Edward Cawston

Personal information
- Born: 16 January 1911 Wantage, Berkshire, England
- Died: 5 September 1998 (aged 87) Maidstone, Kent, England
- Batting: Right-handed
- Bowling: Right-arm medium-fast
- Role: Bowler

Domestic team information
- 1928–1931: Sussex
- 1932–1933: Cambridge University
- FC debut: 1 August 1928 Sussex v Derbyshire
- Last FC: 5 July 1933 Cambridge University v HDG Leveson-Gower's XI

Career statistics
| Competition | First-class |
| Matches | 25 |
| Runs scored | 668 |
| Batting average | 16.70 |
| 100s/50s | 0/4 |
| Top score | 93 |
| Balls bowled | 2,957 |
| Wickets | 39 |
| Bowling average | 33.46 |
| 5 wickets in innings | 2 |
| 10 wickets in match | 0 |
| Best bowling | 7/53 |
| Catches/stumpings | 16/– |
- Source: CricInfo, 7 June 2008

= Edward Cawston =

English cricketer (1911–1998)

Edward Cawston (16 January 1911 – 5 September 1998) was an English cricketer. A right-handed batsman and right-arm medium-fast bowler, he played first-class cricket for Sussex County Cricket Club and Cambridge University between 1928 and 1933 and also represented the Egypt national cricket team in 1936.

==Personal life==
Born in Wantage in 1911, Cawston was educated at Lancing College and Cambridge University. After his cricket career, he became headmaster of Orwell Park School. He died in Maidstone in 1998.

==Cricket career==
Cawston made his first-class debut for Sussex in a County Championship match against Derbyshire in the 1928 English cricket season whilst he was still at school. He played three more County Championship matches over the next two seasons before playing first-class matches for Sussex against Cambridge University in 1930 and 1931, his last two matches for Sussex.

In the 1932 season, his first first-class match for Cambridge University was, perhaps ironically, against Sussex. He played six more first-class matches for the university that season, gaining his blue when he played against Oxford University at Lord's in July. He played twelve first-class matches for the university the following season, including a match against the West Indies, but didn't gain another blue.

His first-class career ended that season with a match for the university against HDG Leveson-Gower's XI, but he continued to play cricket at lower levels. In April 1934 he went on a tour of Egypt with HM Martineau's XI, scoring a century in the first innings of the second match before becoming one of six victims for Eric Cole.
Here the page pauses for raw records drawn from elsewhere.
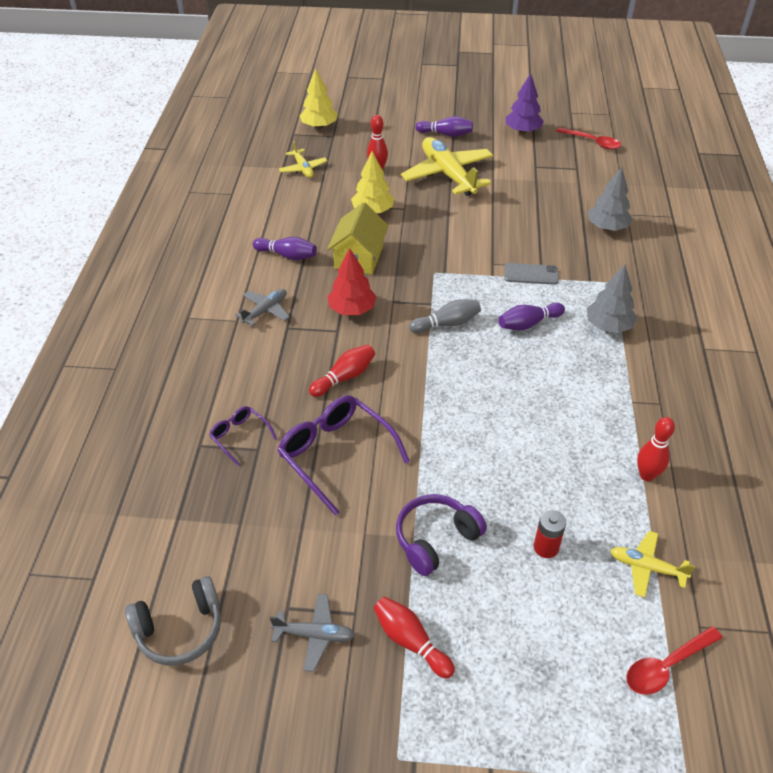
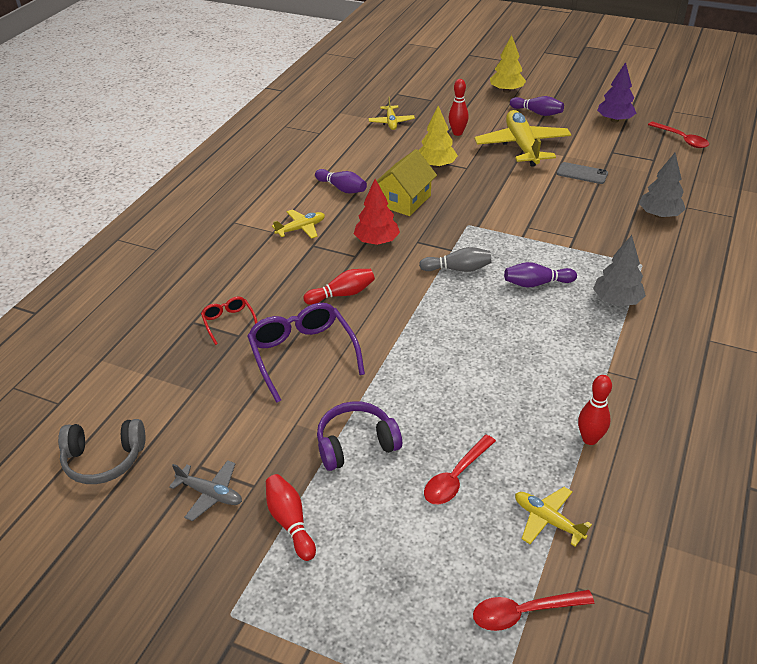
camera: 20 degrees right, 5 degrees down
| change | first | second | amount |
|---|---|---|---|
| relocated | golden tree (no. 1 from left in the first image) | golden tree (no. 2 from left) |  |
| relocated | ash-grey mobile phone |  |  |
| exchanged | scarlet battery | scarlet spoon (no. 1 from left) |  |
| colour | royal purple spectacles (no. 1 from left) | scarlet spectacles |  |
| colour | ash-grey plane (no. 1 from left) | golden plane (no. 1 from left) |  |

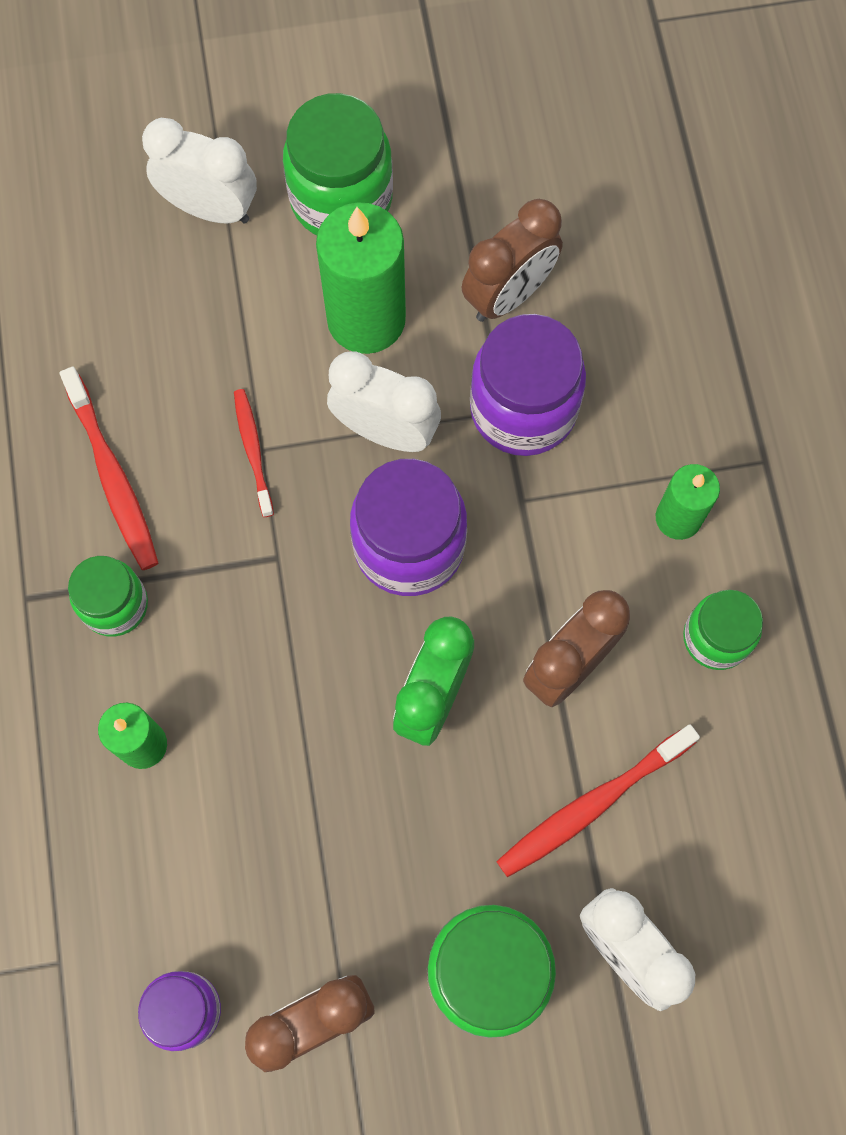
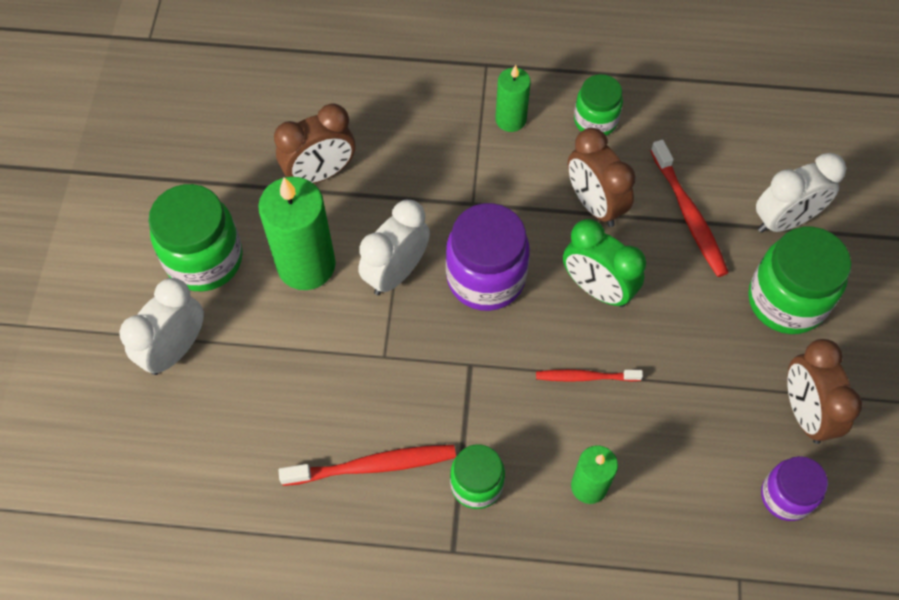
camera: 75 degrees left, 10 degrees down
| change | first | second | amount |
|---|---|---|---|
| missing | royal purple preserve jar (no. 3 from left) |  |  |
| relocated | scarlet tooth brush (no. 2 from left) |  |  |
| spun | dark brown clock (no. 2 from left in the first image) | dark brown clock (no. 1 from left) | 90 degrees clockwise |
In 1936 he played twice for Egypt against Martineau's team, taking 6/67 in the second innings of the second match. He began playing Minor counties cricket for Berkshire in 1937 and played for them until 1946. He played for the Marylebone Cricket Club (MCC) against Ireland in Dublin in July 1938 and for the RAF against Nottinghamshire in August 1940. He switched counties in 1947, moving to Suffolk, where he finished out his career in 1950.

===Statistics===
In his 25 first-class matches Cawston scored 668 runs at an average of 16.70 and took 39 wickets at an average of 33.46. His top score of 93 and his best innings bowling performance of 7/53 were both made in the same match – for Cambridge University against HDG Leveson-Gower's XI in 1932.